Rhabdoviridae es una familia de virus de ARN de cadena negativa en el orden Mononegavirales . [1] Los vertebrados (incluidos los mamíferos y los humanos), los invertebrados , las plantas , los hongos y los protozoos sirven como huéspedes naturales. [2] [3] [4] Las enfermedades asociadas con los virus miembros incluyen la encefalitis rábica causada por el virus de la rabia y los síntomas similares a la gripe en humanos causados ​​por vesiculovirus . El nombre se deriva del griego antiguo rhabdos , que significa varilla, en referencia a la forma de las partículas virales. [5] La familia tiene 40 géneros, la mayoría asignados a tres subfamilias. [6]

Estructura

Las partículas virales individuales (viriones) de los rabdovirus están compuestas de ARN, proteínas, carbohidratos y lípidos. Tienen formas complejas, baciliformes o similares a balas. Todos estos virus tienen similitudes estructurales y han sido clasificados como una sola familia. [7]

Los viriones tienen aproximadamente 75 nm de ancho y 180 nm de largo. [2] Los rabdovirus tienen envoltura y nucleocápsides helicoidales y sus genomas son lineales, de alrededor de 11 a 15 kb de longitud. [5] [2] Los rabdovirus llevan su material genético en forma de ARN monocatenario de sentido negativo . Por lo general, llevan genes para cinco proteínas: proteína grande (L), glicoproteína (G), nucleoproteína (N), fosfoproteína (P) y proteína de matriz (M). [8] La secuencia de estos genes de proteína desde el extremo 3 'hasta el extremo 5' en el genoma es N-P-M-G-L. [9] Todos los rabdovirus codifican estas cinco proteínas en sus genomas. Además de estas proteínas, muchos rabdovirus codifican una o más proteínas. [10] Los primeros cuatro genes codifican proteínas estructurales importantes que participan en la estructura de la envoltura del virión. [9]

La proteína matriz (M) constituye una capa entre la envoltura del virión y el núcleo de la nucleocápside del rabdovirus. [10] Además de las funciones relacionadas con el ensamblaje del virus, la morfogénesis y la separación de la envoltura de la membrana plasmática del huésped, se encontraron funciones adicionales como la regulación de la síntesis de ARN, que afecta el equilibrio de los productos de replicación y transcripción, al realizar experimentos de genética inversa con el virus de la rabia, un miembro de la familia Rhabdoviridae. [11] La proteína grande (L) tiene varias funciones enzimáticas en la síntesis y procesamiento del ARN viral. [8] El gen L codifica esta proteína L, que contiene múltiples dominios.
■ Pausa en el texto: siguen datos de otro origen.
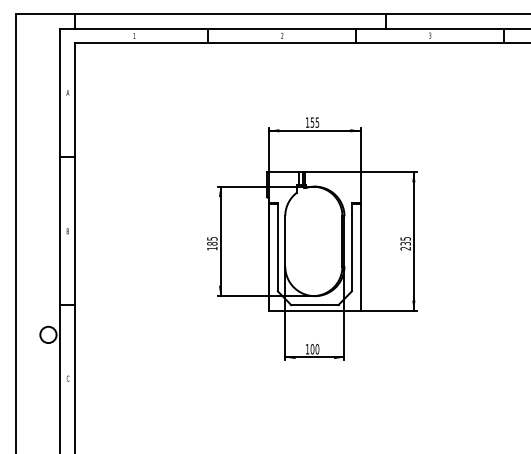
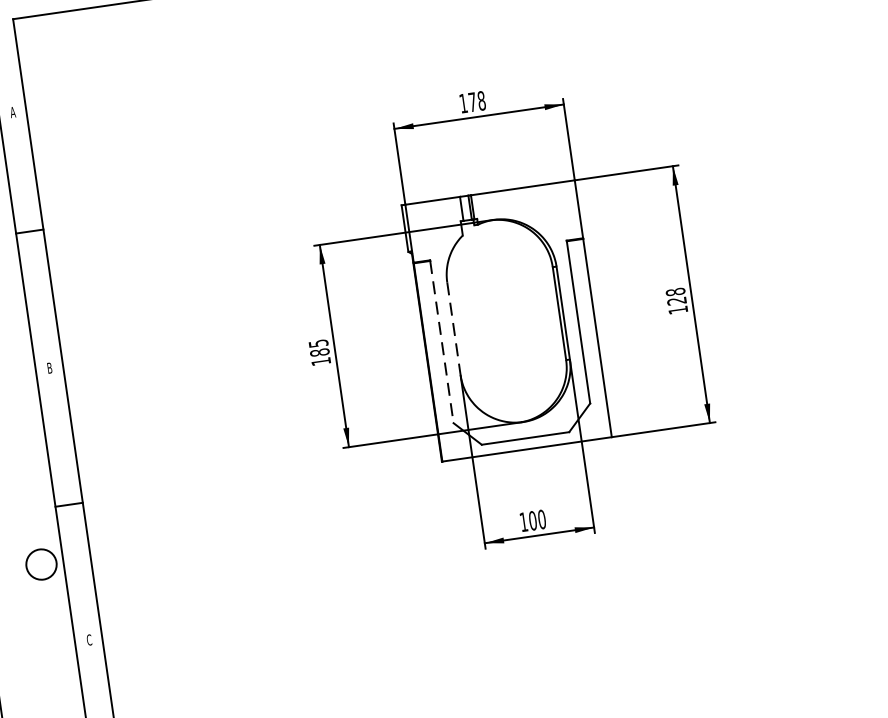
text: (314, 122) -> (476, 101), 155 -> 178
line: (285, 241) -> (454, 328), solid -> dashed
text: (405, 243) -> (676, 300), 235 -> 128
line: (277, 247) -> (441, 342), solid -> dashed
Además de la síntesis de ARN, se cree que está involucrada en la actividad de poliadenilación y protección de metilo. [9]

La proteína P desempeña papeles importantes y múltiples durante la transcripción y replicación del genoma del ARN. La proteína P multifuncional está codificada por el gen P. La proteína P actúa como un cofactor no catalítico de la proteína polimerasa grande. Se une a la proteína N y L. La proteína P tiene dos regiones de unión independientes. Al formar complejos NP, puede mantener la proteína N en la forma adecuada para la encapsulación específica. La proteína P interfiere con el sistema inmunológico innato del huésped a través de la inhibición de las actividades del factor regulador del interferón 3 (IRF3) y el transductor de señales y activador de la transcripción 1 (STAT1), eliminando así la vía celular del interferón tipo 1. Además, la proteína P actúa como antagonista contra la función antiviral de la PML. [12] [13]

Los rabdovirus que infectan a vertebrados (especialmente mamíferos y peces), plantas e insectos suelen tener forma de bala. [14] Sin embargo, a diferencia de los paramixovirus , los rabdovirus no tienen actividades hemaglutinantes y neuraminidasas . [14]

Transcripción

Transcripción y replicación del genoma del virus de la estomatitis vesicular

La transcriptasa del rabdovirus está compuesta por una proteína L y tres proteínas P. Los componentes de la transcriptasa están siempre presentes en el virión completo para permitir que los rabdovirus comiencen la transcripción inmediatamente después de su entrada. [ cita requerida ]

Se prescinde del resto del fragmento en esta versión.